Boris Karloff, The Mask of Fu Manchu, Charles Brabin, 1942
Bernard Verley, Love in the Afternoon, Eric Rohmer, 1972
The occasion of the ongoing and entirely splendid Film Society of Lincoln Center Eric Rohmer retrospective inspires me to muse, a little bit, on how sort of interesting it is that a filmmaker who chose one half of his pseudonym in homage to the creator of Fu Manchu would betray very little of that writer's influence in his own work. Or would he? Actually, not so much. At The Daily Notebook.

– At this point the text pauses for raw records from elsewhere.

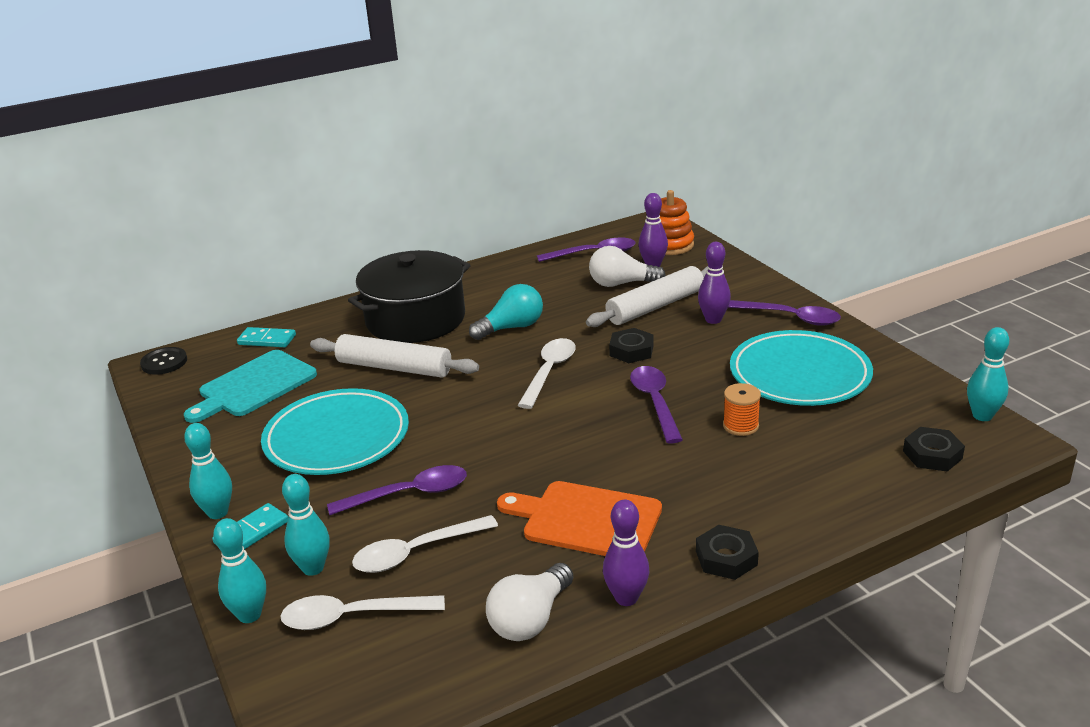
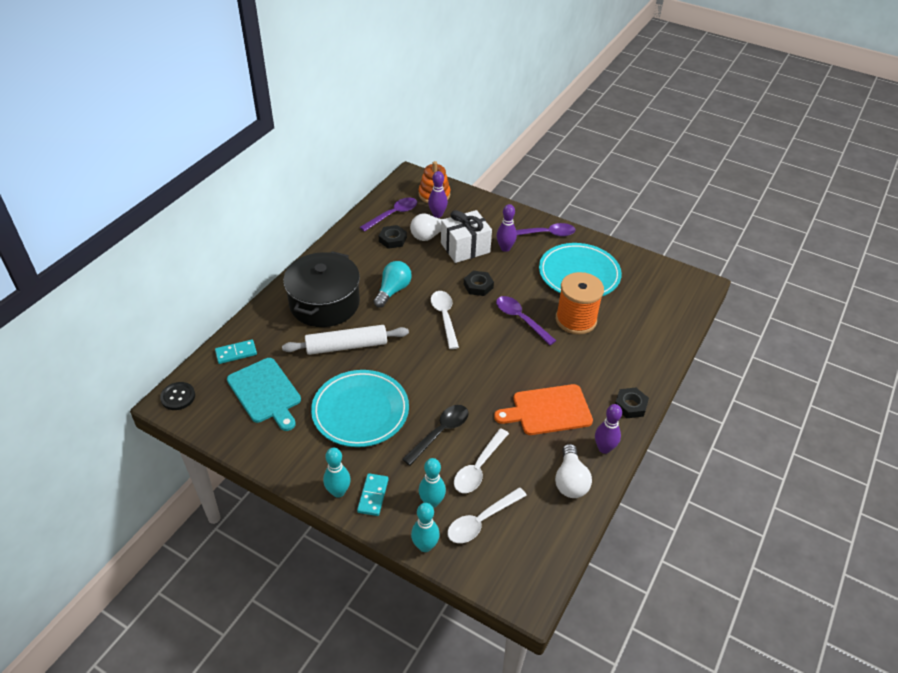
camera: 35 degrees left, 15 degrees up
(254, 386) = (265, 393): turquoise cutting board -> turquoise cutting board turned 45 degrees counterclockwise
(408, 494) = (440, 433): purple spoon -> black spoon
(655, 306) = (465, 248): white rolling pin -> white gift
(740, 426) = (576, 320): orange spool -> orange spool, size x1.99
(932, 455) = (675, 306): black nut -> black nut (392, 239)
(982, 416) = (680, 273): turquoise bowling pin -> none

This retro, incidentally, affords me the opportunity to plug in the scant holes in my experience of the great filmmaker's oeuvre; the other night My Lovely Wife and I delighted in 1993's The Tree, The Mayor, and the Mediatheque, an extremely droll political parable featuring a fantastic complement of quintessentially Rohmerean deliciously self-important and self-deluding characters, including Pascal Greggory as the very well-meaning but almost impossibly condescending title mayor, Fabrice Luchini as a truculent shoolteacher who becomes very exercised about the tree that the titular mediatheque threatens to uproot, and most hilariously, Arielle Dombasle as the mayor's lover, a cheerful chatty whack job novelist. The characterization plays like such a direct continuation of Dombasle's clueless character from Rohmer's Pauline at the Beach that I had to check and make sure they didn't share the same name—they don't. One of this character's best bits is when she yammers on to the mayor about the etymological origins of the word "snob," which is the same in French as it is in English: it derives, she says, from the Latin phrase "sine nobilitate," meaning "without nobility," which of course, she flatters her lover, he himself cannot be. Her character being who she is, she is of course citing a discredited notion about the word, but she does it with all the confidence at her command, which is not a little bit. This made me laugh for a number of reasons, one of them, I have to admit, being some intimations of snobbery and quasi-noble origins having been directed my way recently. But I digress. The film played its final screening earlier this week, and I do hope it comes around again, maybe on video, as it's really a stitch.